Catholic hierarch: Vatican Synod is an abomination
Photo: Bishop Strickland
On November 13, 2024, in Baltimore, Bishop Joseph E. Strickland, who was removed from pastoral governance of the Diocese of Tyler, Texas, by Pope Francis, read an open letter in Baltimore, reports UCA News.
Accusing the Pope of spreading "deadly messages", Strickland asked: "what it will take for more than a few bishops to finally speak up against the false messages constantly flowing from the Vatican under the leadership of Pope Francis?"
"You gather here today, present-day apostles, as the church and, therefore, the world stand perched on the edge of a cliff," he said in a letter he read outside the hotel where the U.S. bishops were holding their annual fall plenary assembly. "And yet you who are entrusted with the keeping of souls choose to speak not a word of the spiritual danger which abounds."
Outside the Marriott Waterfront hotel, the venue for the annual Catholic conference attended by more than 200 bishops, Bishop Strickland set up a spot to address the gathering. However, he did not attend the plenary sessions of the event.
Standing at a podium with a microphone, the removed bishop read aloud his letter, warning bishops of God’s judgment on shepherds who fail to protect the Church. He accused them of "silently watching as the Synod on Synodality took place, an abomination constructed not to guard the Deposit of Faith but to dismantle it, and yet few were the cries heard from you – men who should be willing to die for Christ and His Church."

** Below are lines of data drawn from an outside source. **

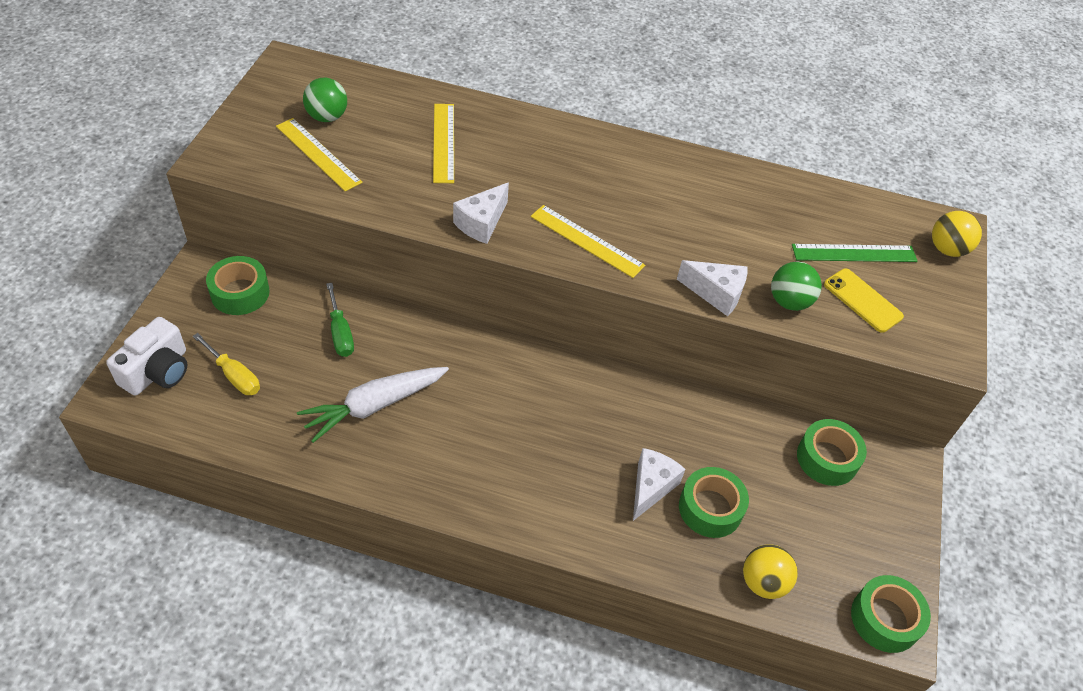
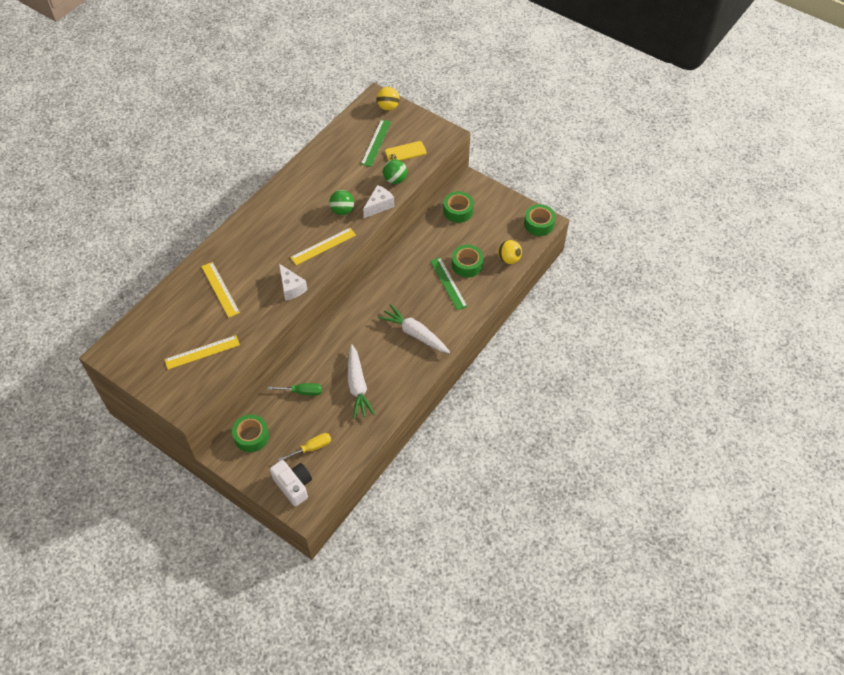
camera: 65 degrees left, 5 degrees up
(327, 117) = (171, 341): green ball -> green ball (342, 210)
(443, 142) = (220, 289): yellow ruler -> yellow ruler turned 45 degrees clockwise
(515, 463) = (415, 334): none -> white carrot
(651, 487) = (448, 283): white cheese -> green ruler

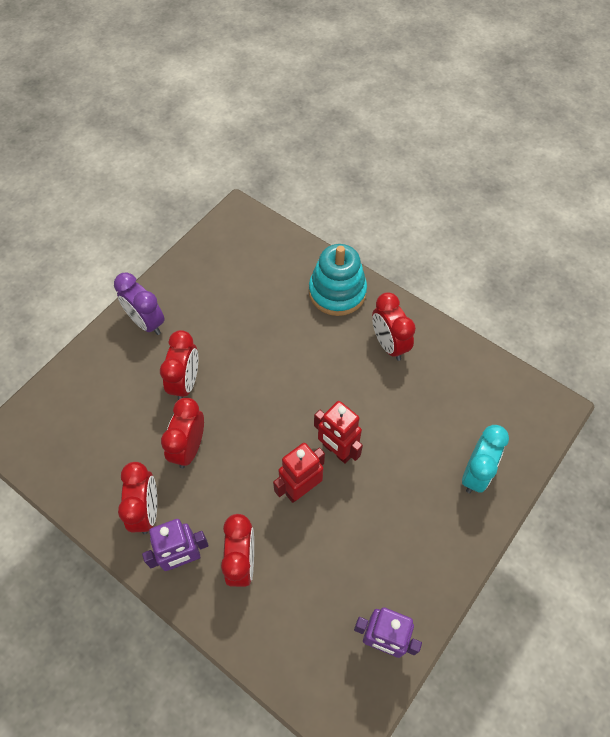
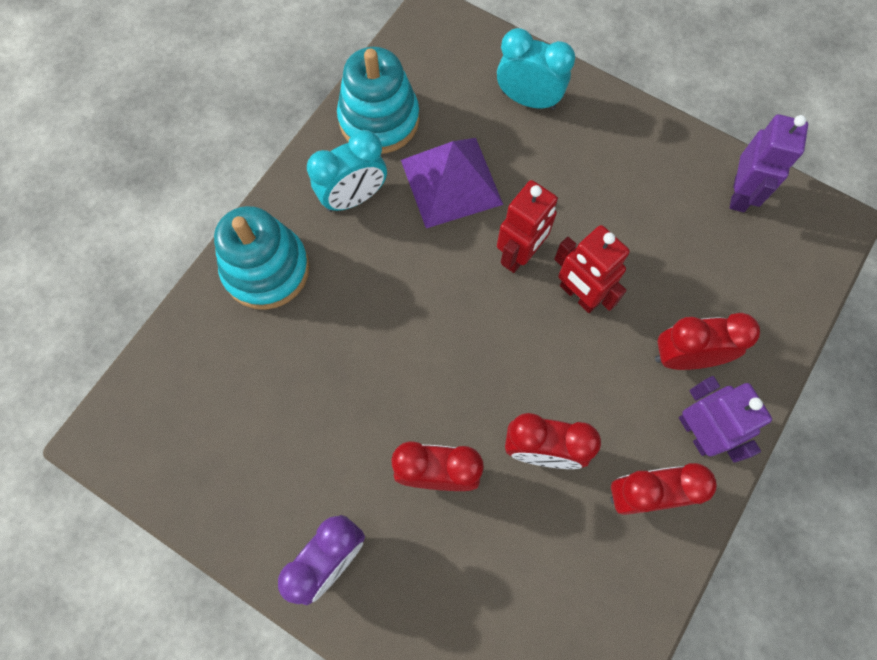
camera: 95 degrees left, 10 degrees up
(389, 344) = (354, 198): red clock -> turquoise clock
(400, 408) = (451, 182): none -> purple pyramid
(454, 364) = (379, 119): none -> turquoise stacking toy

"Sadly, his (Pope Francis') actions and his policies which promote a relativized version of truth that is not truth at all propel us to a devastating conclusion: the man who occupies the Chair of St. Peter does not love the truth and seeks to reshape it in the image of man," Bishop Strickland said.

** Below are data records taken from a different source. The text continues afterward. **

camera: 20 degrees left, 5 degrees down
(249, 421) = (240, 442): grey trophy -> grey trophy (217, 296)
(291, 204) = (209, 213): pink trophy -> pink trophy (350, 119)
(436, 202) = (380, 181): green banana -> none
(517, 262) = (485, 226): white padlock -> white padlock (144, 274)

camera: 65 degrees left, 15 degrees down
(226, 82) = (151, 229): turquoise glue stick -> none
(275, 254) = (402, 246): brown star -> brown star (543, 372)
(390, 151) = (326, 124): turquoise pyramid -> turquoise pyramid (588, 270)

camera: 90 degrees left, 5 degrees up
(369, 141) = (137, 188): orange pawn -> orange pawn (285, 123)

It is worth noting that Bishop Strickland was removed from office on November 11, 2023, following an apostolic visitation prompted by his social media posts in May, where he accused Pope Francis of "undermining the Deposit of Faith." Despite his removal, Bishop Strickland has remained active on social media, with an account on X (formerly Twitter) boasting over 215,000 followers.

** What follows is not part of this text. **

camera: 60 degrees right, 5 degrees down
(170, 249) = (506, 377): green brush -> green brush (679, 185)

The Pope's decision to remove Bishop Strickland followed the bishop's public address in Rome on October 31, 2023, where he read excerpts from a lengthy letter attributed to a "dear friend," in which Pope Francis was accused, among other things, of being a "usurper of the Chair of Peter." Later, the bishop himself claimed that Pope Francis supports "an attack on the sacred" emanating from the Vatican.
The U.S. Conference of Catholic Bishops has not commented on the situation.
As previously reported, Bishop Strickland’s stated that unrepentant sodomites and adulterers cannot receive Communion.